# WHAT THE TASK ASKS
The required output is the stretch from the line containing "text: (113, 73) -> (195, 145), moved" through the line containing "line: (349, 448)" in the records below, unaltered and with no pictures.
-- SOURCE DATA follows --
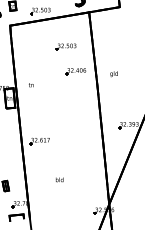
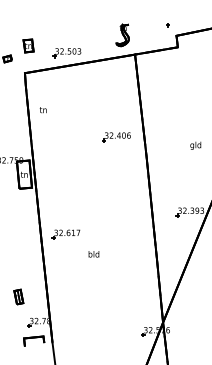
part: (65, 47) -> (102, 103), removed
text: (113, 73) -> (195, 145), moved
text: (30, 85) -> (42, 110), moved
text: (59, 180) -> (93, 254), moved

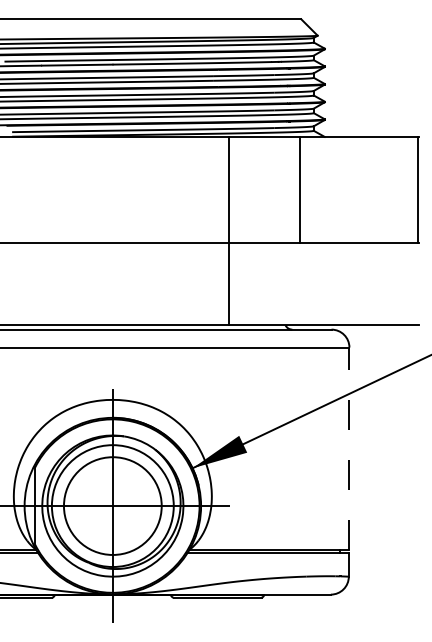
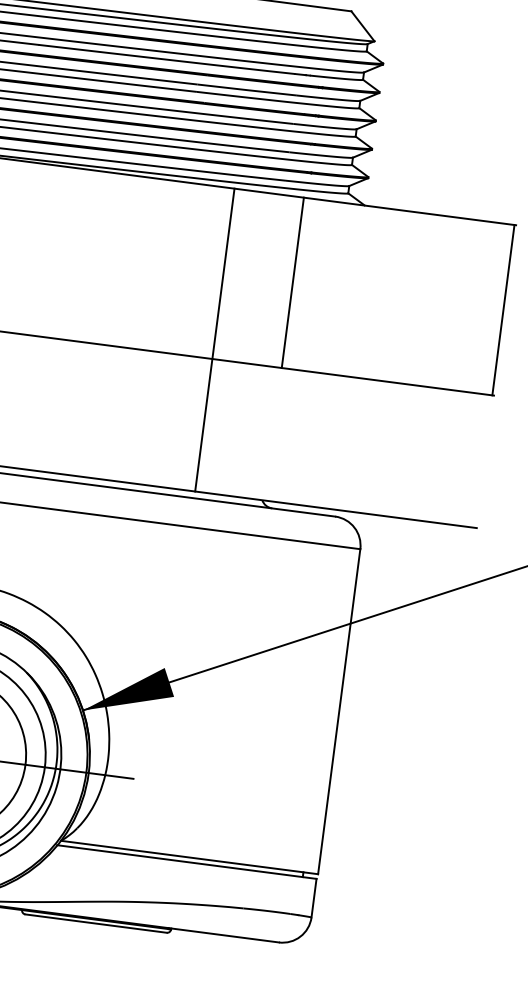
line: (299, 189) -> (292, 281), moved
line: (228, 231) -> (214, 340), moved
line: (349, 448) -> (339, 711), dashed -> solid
-- SOURCE DATA concluded --
-- SOURCE DATA follows --
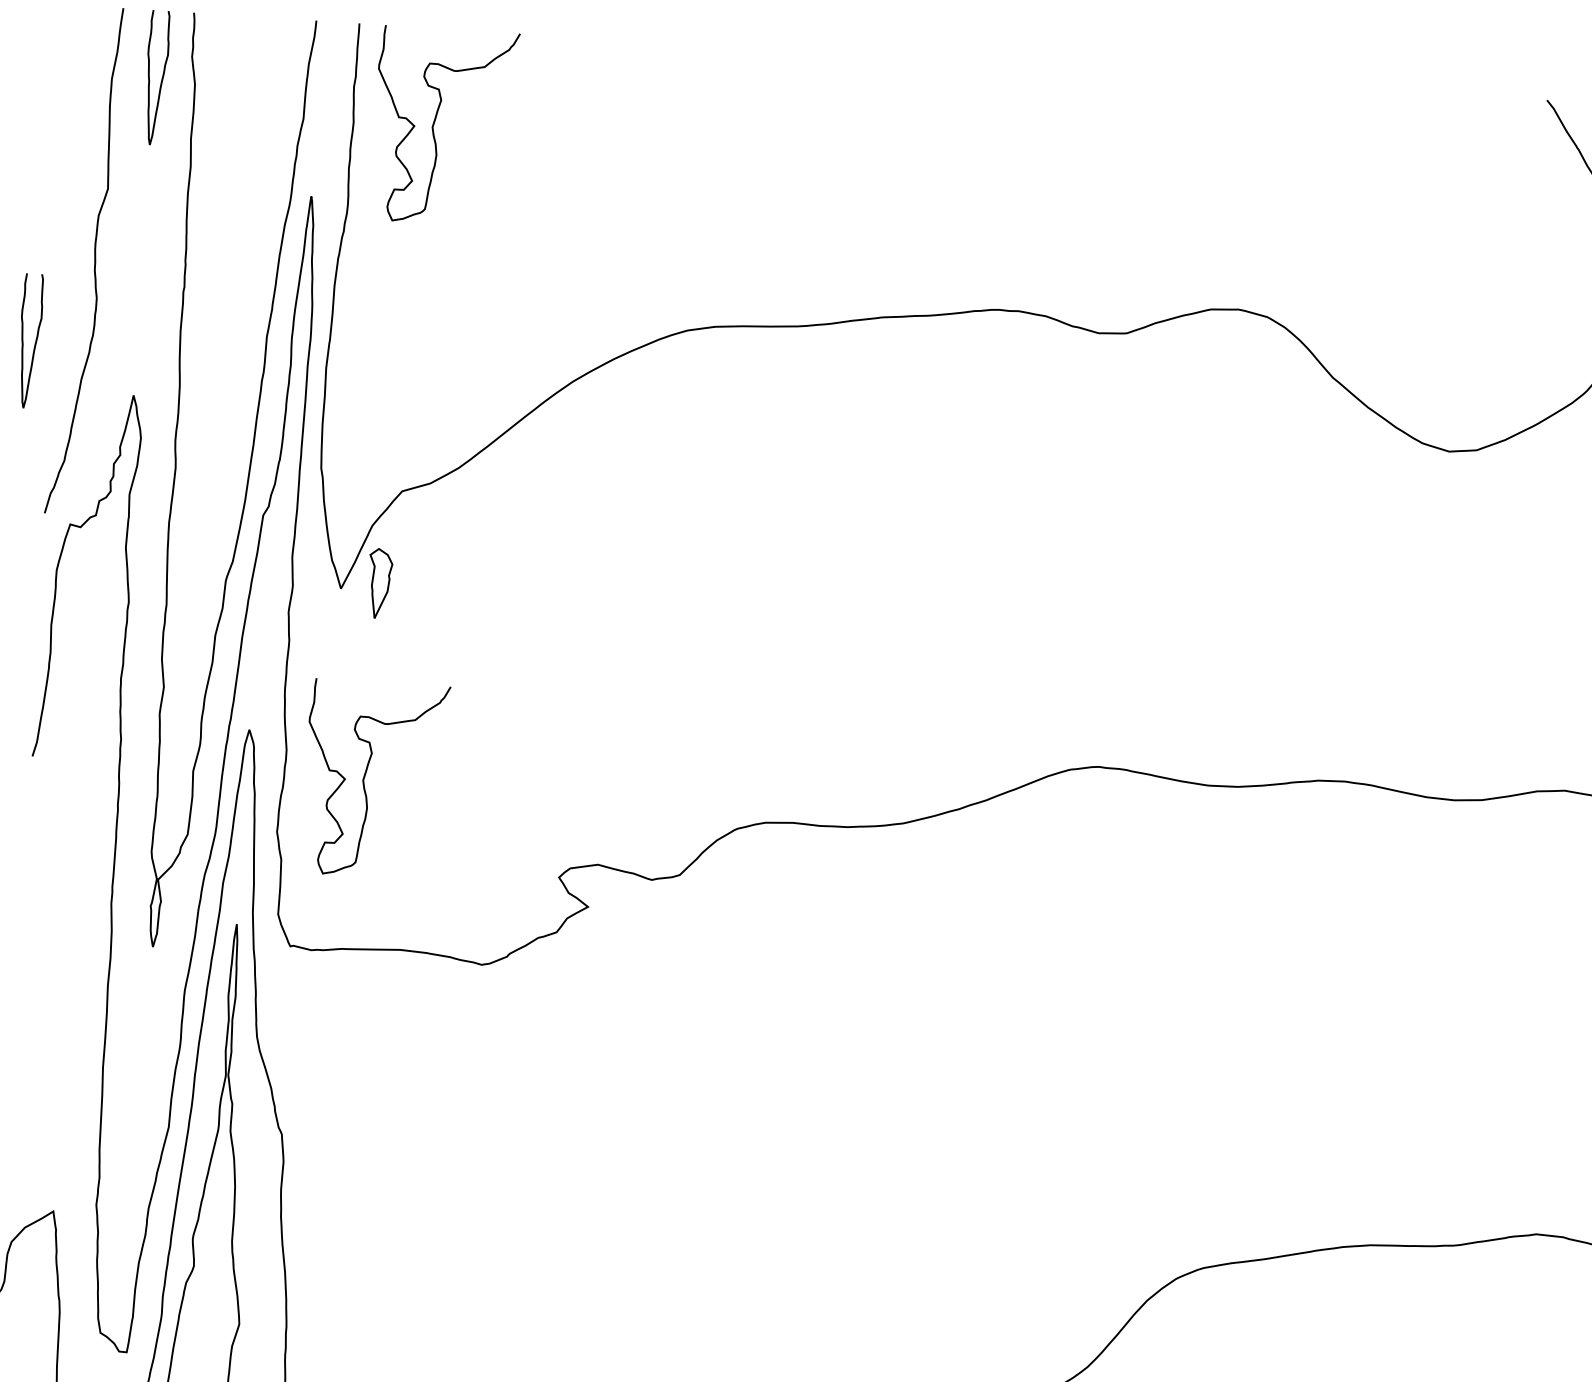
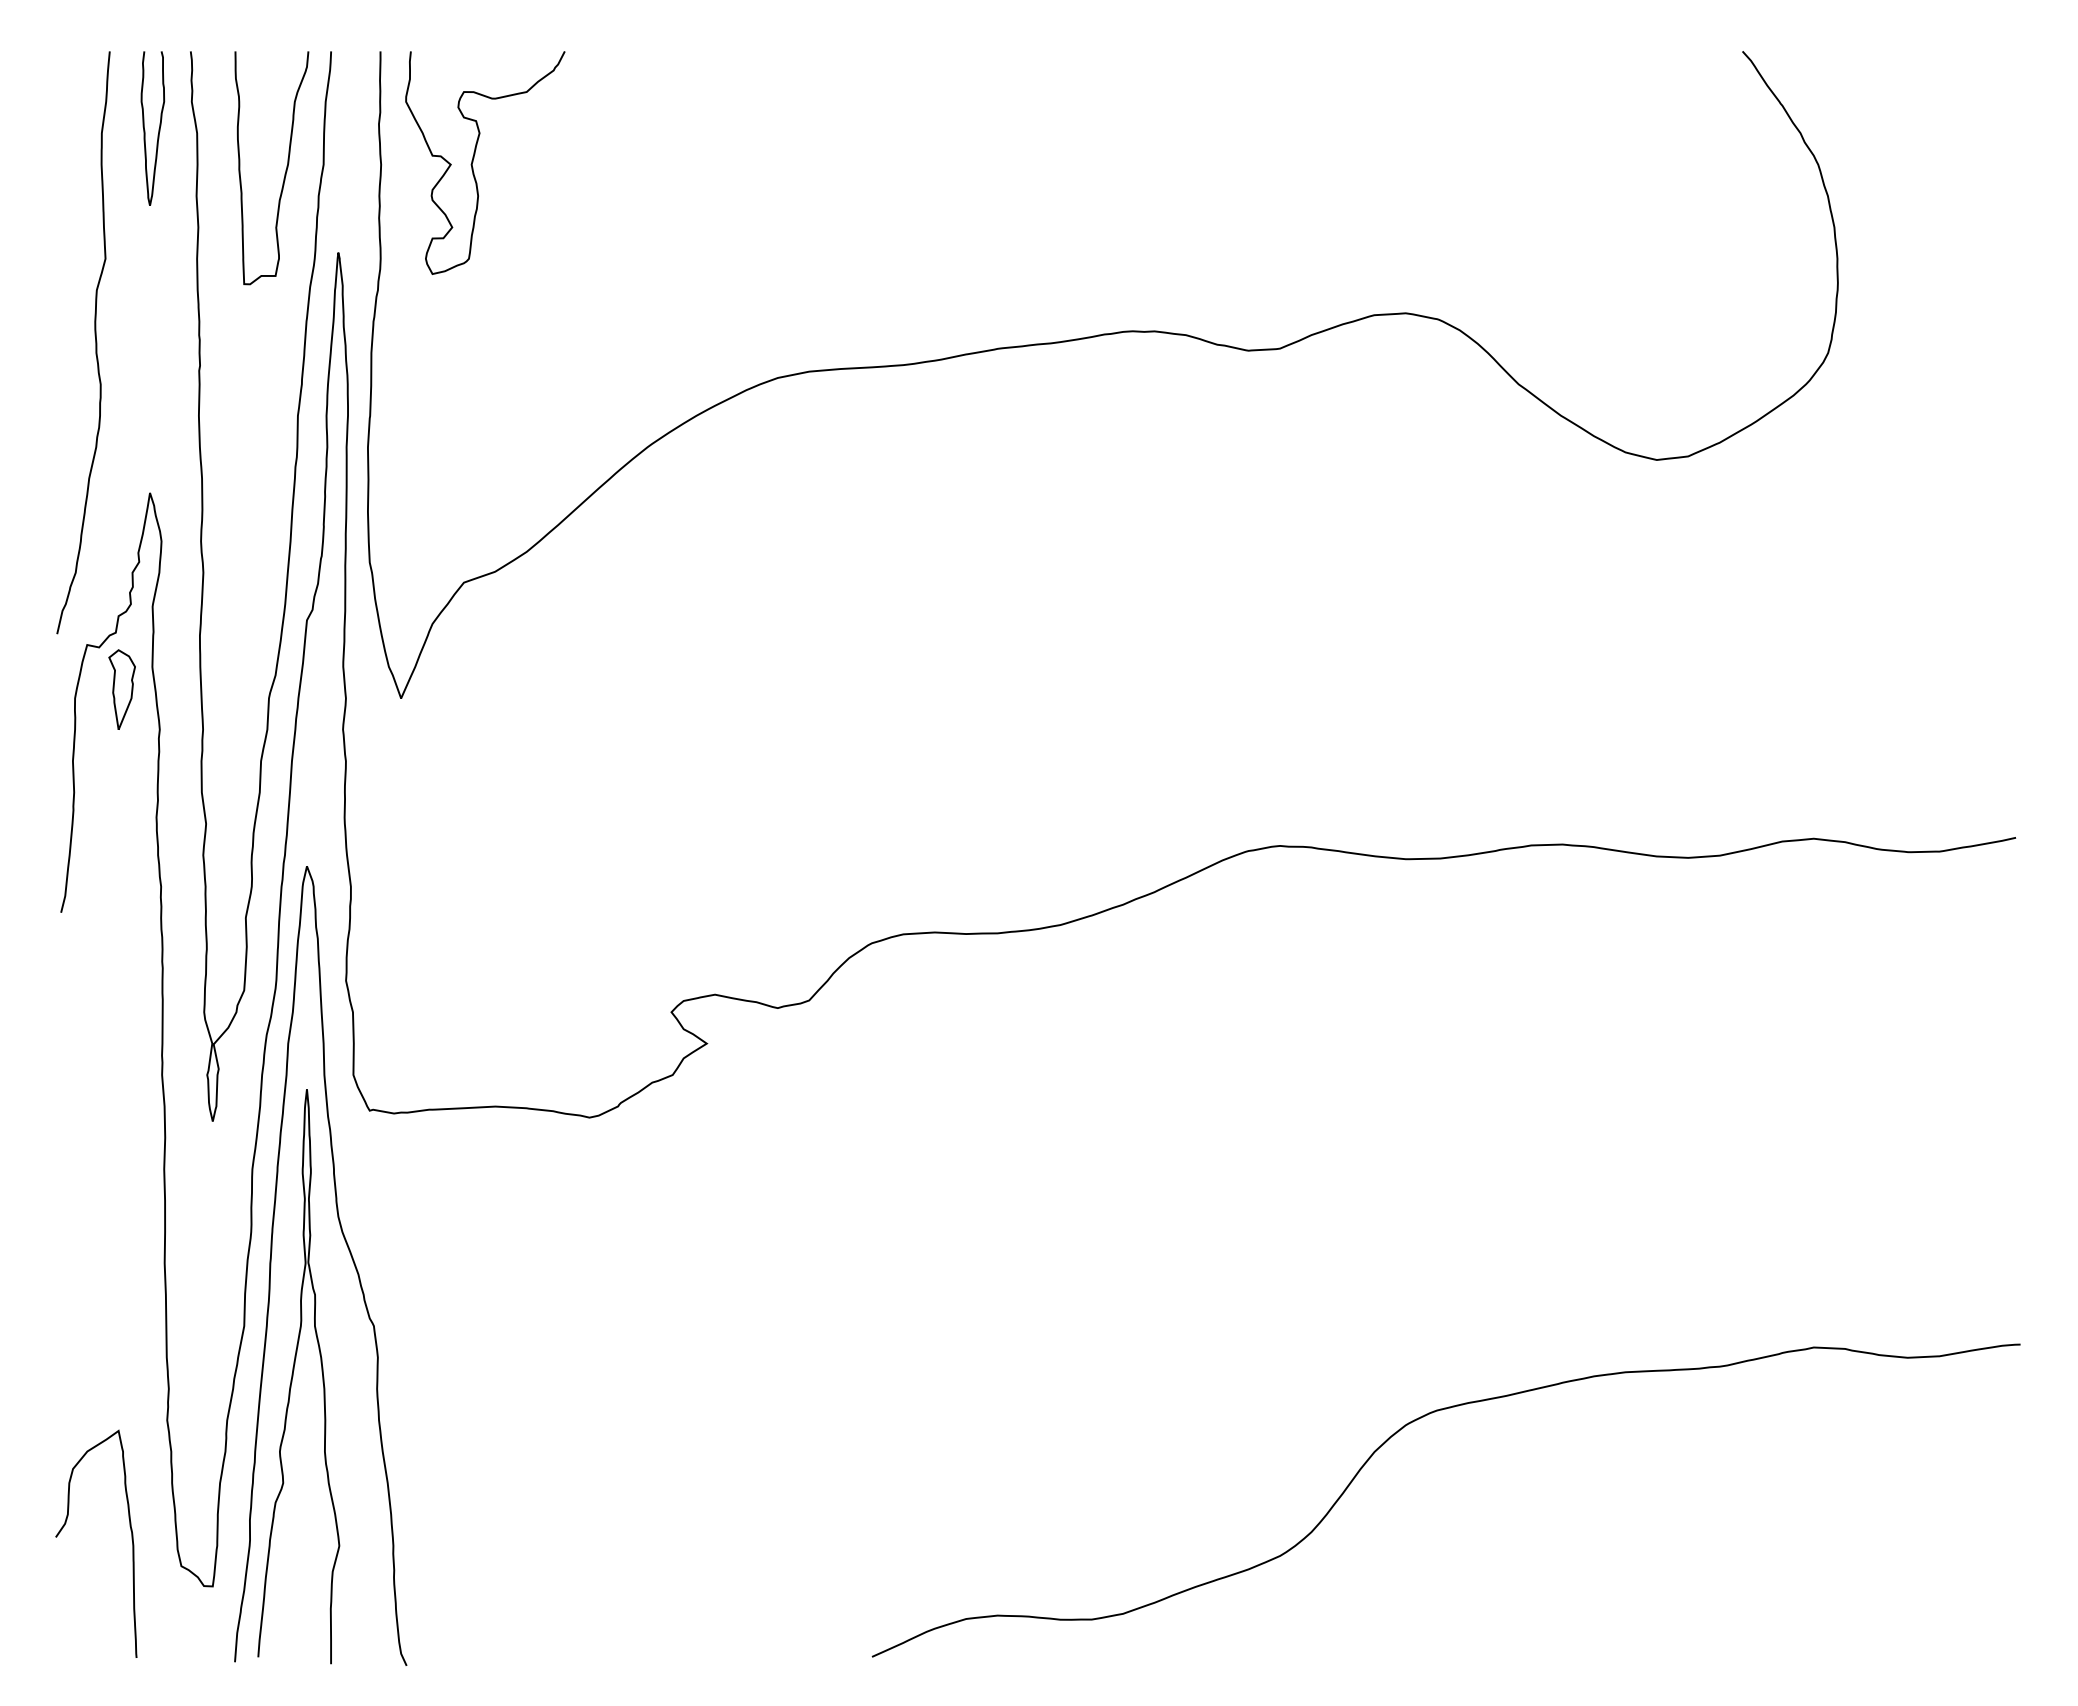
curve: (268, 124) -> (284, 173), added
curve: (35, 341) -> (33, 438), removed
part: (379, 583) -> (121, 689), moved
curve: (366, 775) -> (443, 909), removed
-- SOURCE DATA concluded --
# EXERCISE RESULT
text: (113, 73) -> (195, 145), moved
text: (30, 85) -> (42, 110), moved
text: (59, 180) -> (93, 254), moved

line: (299, 189) -> (292, 281), moved
line: (228, 231) -> (214, 340), moved
line: (349, 448) -> (339, 711), dashed -> solid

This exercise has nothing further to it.